QPR midfield captain and serial 'tweeter' Joey Barton looks set to avoid prosecution for contempt of court, despite making comments on the case of footballer John Terry which could have landed him in trouble.
Barton, well known for his outbursts on social networking site, Twitter, made his opinions on the John Terry case known on Friday evening.
The Terry case has received additional media focus in the past week following the FA's decision to rescind the captaincy from the Chelsea centre-back, pending the outcome of his forthcoming trial.
Barton went to Twitter on Friday evening to give his thoughts on the case, which he feels has dragged on for too long.
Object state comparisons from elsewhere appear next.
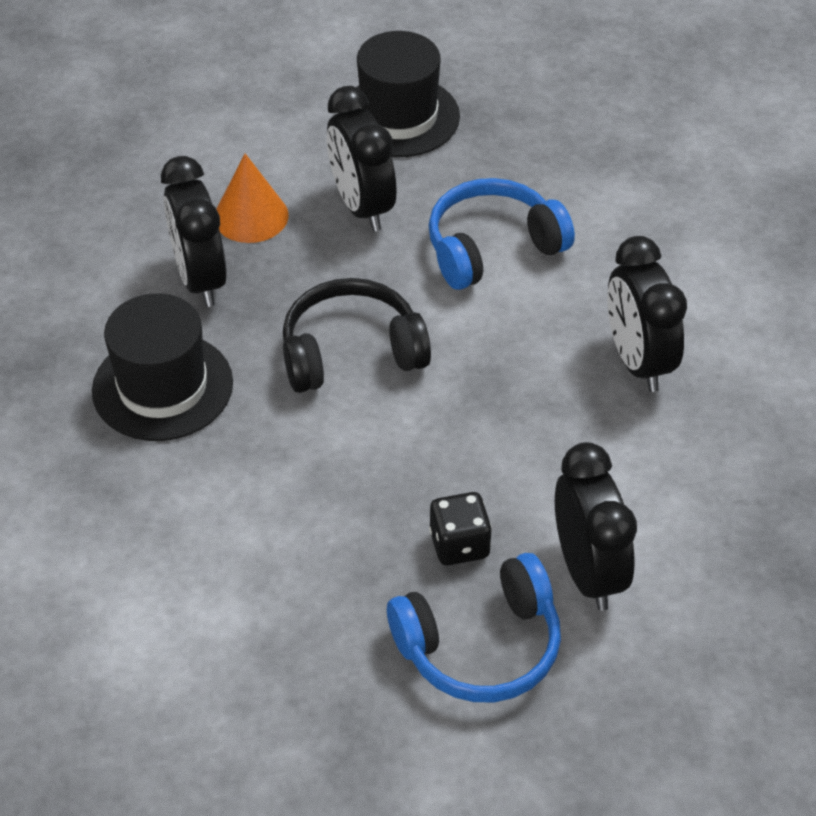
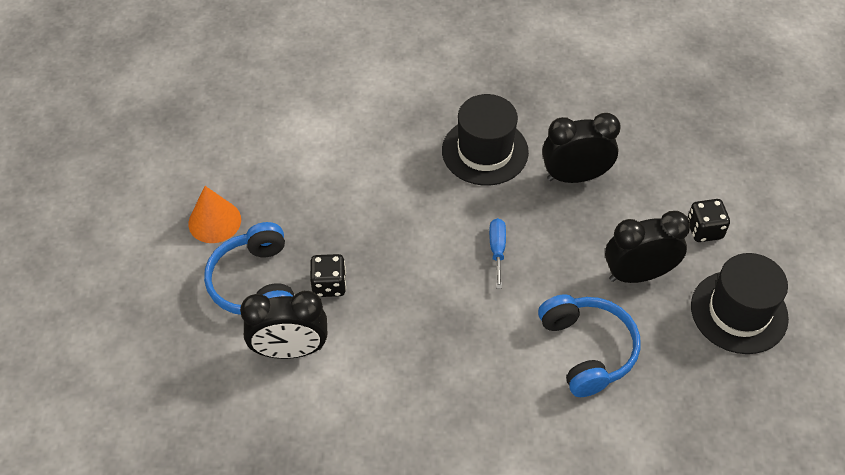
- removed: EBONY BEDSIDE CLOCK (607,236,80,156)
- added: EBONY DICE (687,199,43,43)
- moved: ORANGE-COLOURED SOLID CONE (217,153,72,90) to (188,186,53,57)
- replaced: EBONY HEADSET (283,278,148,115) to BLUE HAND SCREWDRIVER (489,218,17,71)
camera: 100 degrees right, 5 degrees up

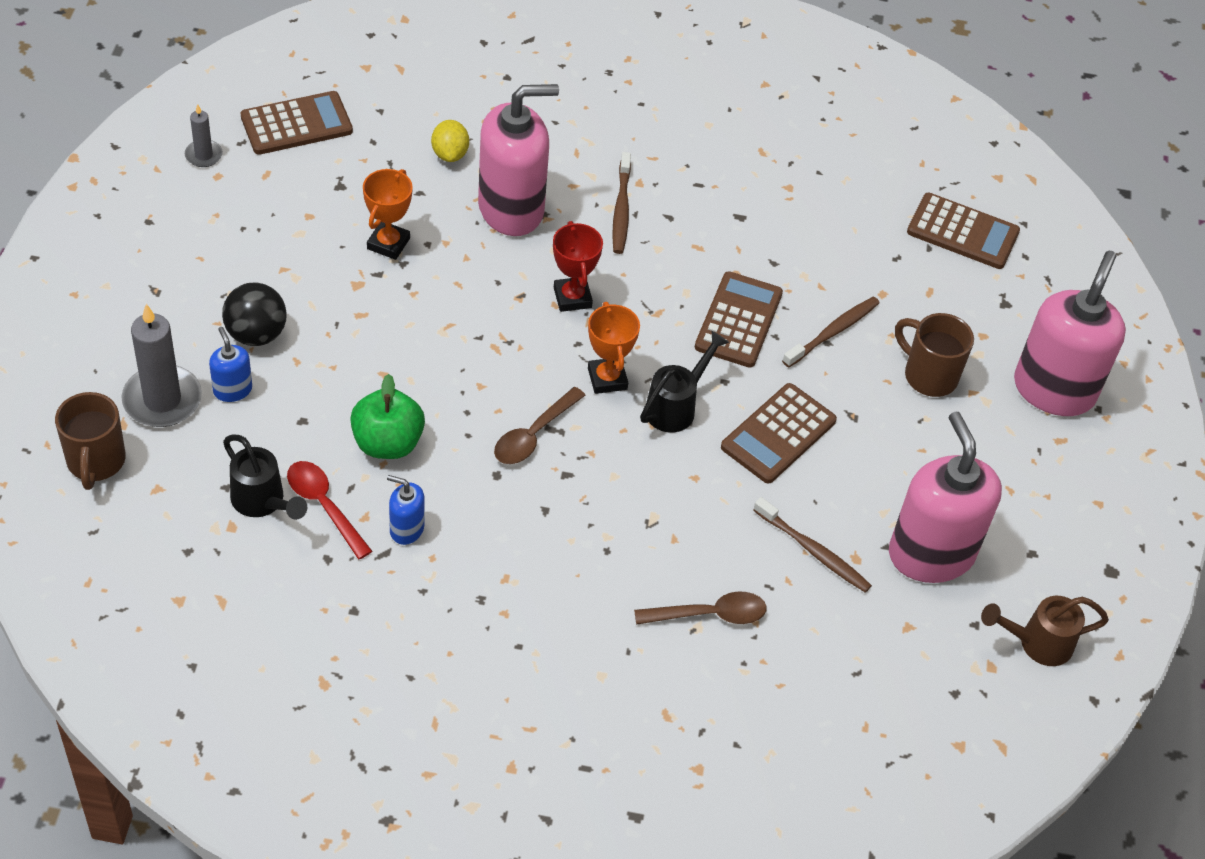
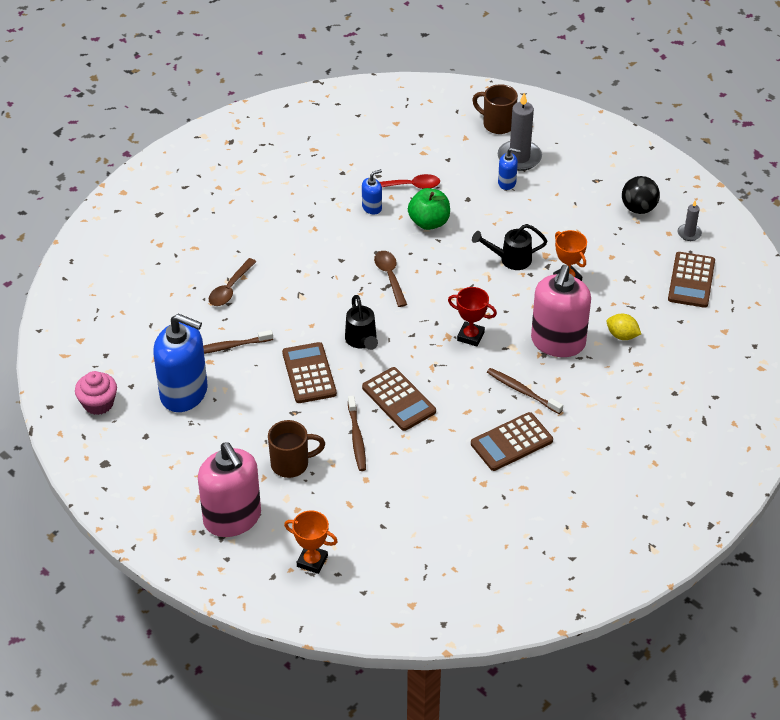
- moved: EBONY BALL (222,283,65,63) to (622,176,38,38)
- moved: EBONY SPRINKLING CAN (223,434,84,86) to (472,224,75,46)
- moved: ORANGE-COLOURED PRIZE CUP (588,302,52,92) to (284,511,54,63)
- moved: DARK BROWN CALCULATOR (907,193,113,76) to (471,412,82,59)
- replaced: DARK BROWN SPRINKLING CAN (981,596,128,70) to PINK MUFFIN (75,371,42,44)
- recoloured: PINK SOAP PUMP (889,412,113,171) to BLUE SOAP PUMP (153,314,55,98)
camera: 130 degrees right, 5 degrees down

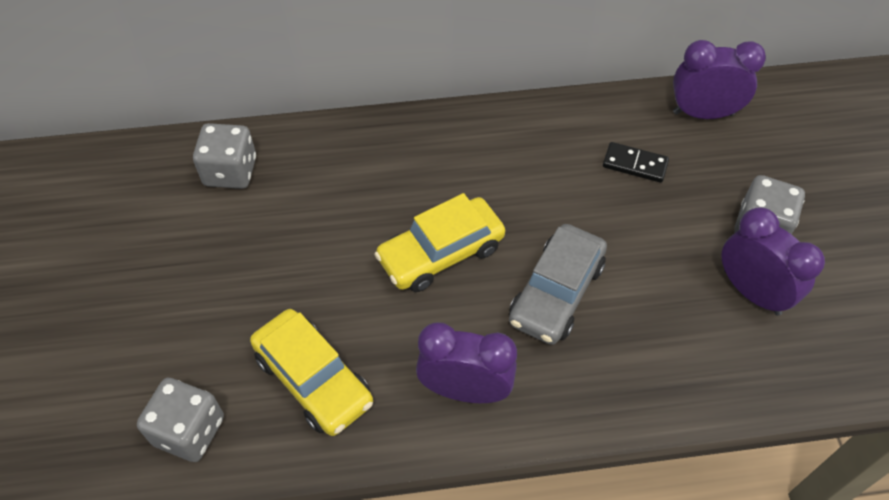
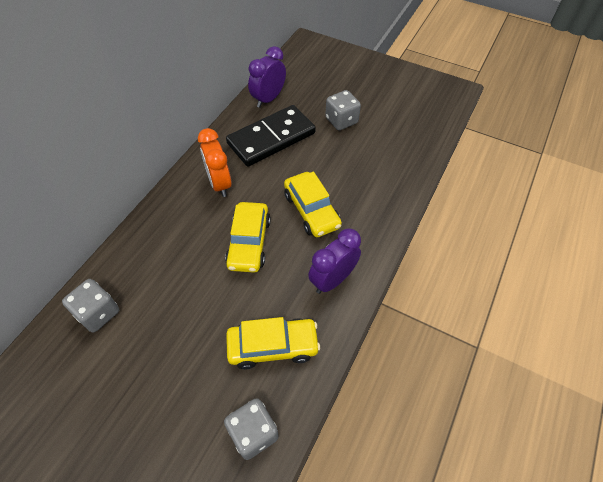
- removed: VIOLET BEDSIDE CLOCK (721,208,104,108)
- added: ORANGE-COLOURED BEDSIDE CLOCK (198,128,34,69)
- recoloured: ASH-GREY TOY CAR (509,224,98,121) to BRIGHT YELLOW TOY CAR (284,172,58,65)
- resized: EBONY DOMINO PIECE (603,142,66,41) = (226,105,90,62) x2.38
camera: 55 degrees left, 0 degrees up

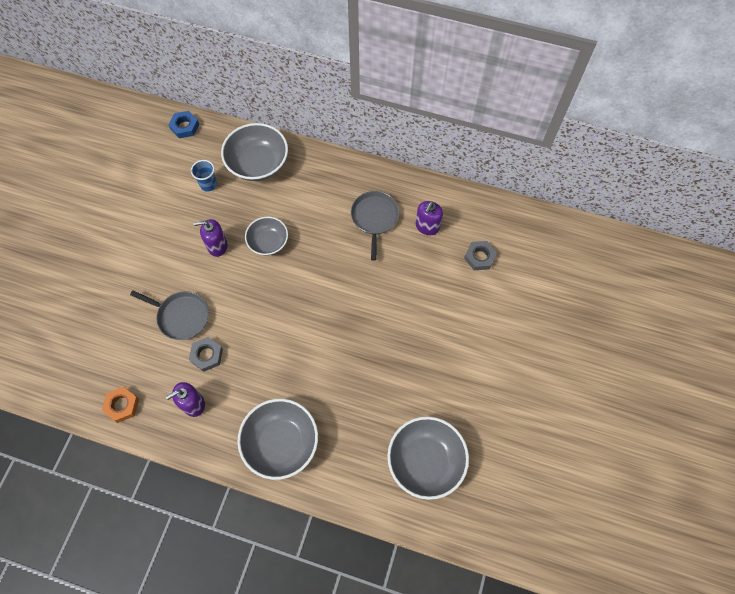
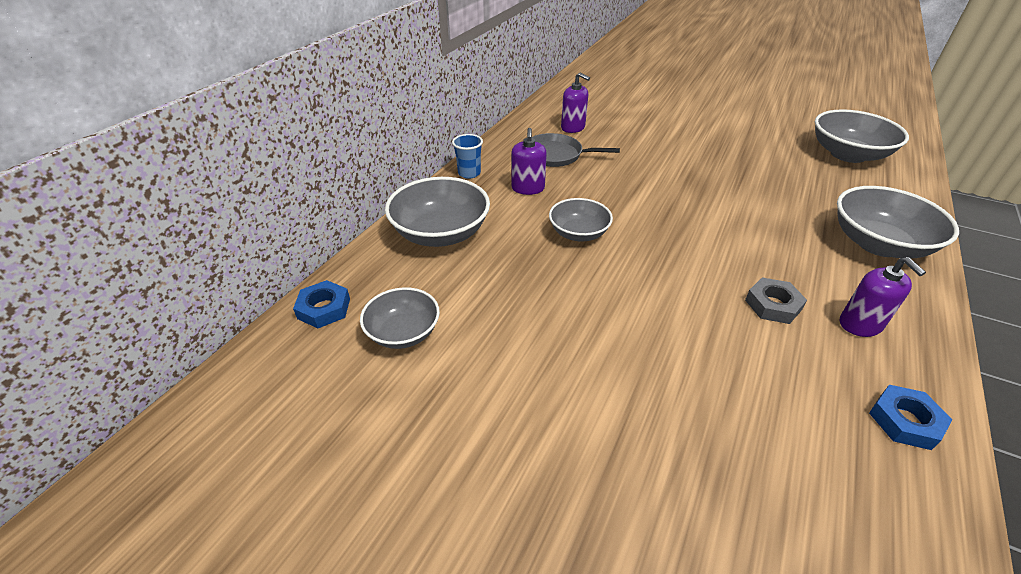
- removed: ASH-GREY PAN (130,290,79,50)
- removed: ASH-GREY HEX NUT (464,241,33,29)
- added: ASH-GREY SERVING BOWL (360,287,80,62)
- moved: BLUE CUP (191,160,26,32) to (452,134,31,44)
- moved: VIOLET SOAP PUMP (194,219,34,38) to (511,128,36,67)
- recoloured: ORANGE-COLOURED HEX NUT (102,386,37,37) to BLUE HEX NUT (869,385,83,65)
camera: 80 degrees left, 25 degrees down

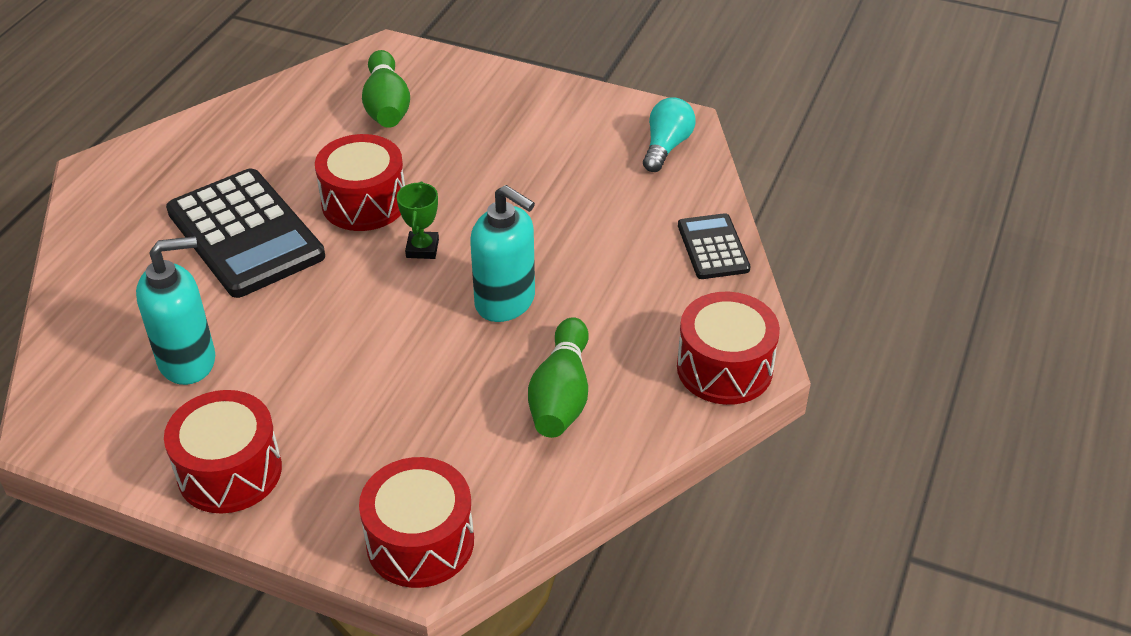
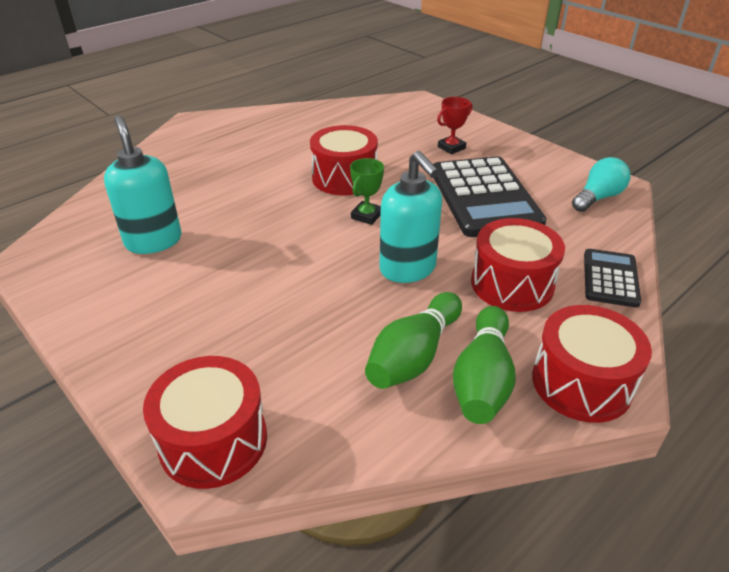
- added: RED PRIZE CUP (437,97,35,57)
- moved: RED TOY DRUM (164,390,118,123) to (471,218,94,94)
- moved: EBONY CALCULATOR (166,168,159,130) to (433,156,113,81)
- moved: GREEN BOWLING PIN (362,50,48,78) to (453,306,63,118)
- turned: TEAL SOAP PUMP (136,236,79,149) = (104,116,78,138) 120 degrees counterclockwise
camera: 25 degrees right, 5 degrees down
He also made assertions on the guilt of the accused.
It is now thought that the Attorney General, having reviewed the matter, has decided not to bring charges against Mr Barton for contempt. However, the use of social media to comment on pending or ongoing trial cases may well prompt the Ministry of Justice into a swift review of the law. This is particularly pertinent because some on Twitter have millions of followers, and one mistake or bad comment could jeopardise an entire trial.
The current law on contempt of court was enacted in 1981. It places the burden on the publisher of any comment not to cause substantial risk of prejudice to active legal proceedings.
Proceedings are considered active the moment a person is arrested, or a warrant is issued for their arrest. The law was designed with newspapers and broadcasters in mind. However the modern era of social networking now means that websites are merely forums for the editorial of their members.
One could argue that Barton had no knowledge of the law of contempt; however, the offence is one of strict liability. That is that ignorance is no defence.
The whole matter is to be reviewed by the Law Commission, who will begin a study into the issue of contempt by publication on the internet in 2014. However, with a report date of 2016, it is thought that any proposals will come too late to prevent a perversion of justice coming sooner.
The risk is that a major trial may be halted and forced to be recommenced, which would cost the taxpayer millions. This fact is prompting many to call for the Government to think again about how to tackle this problem.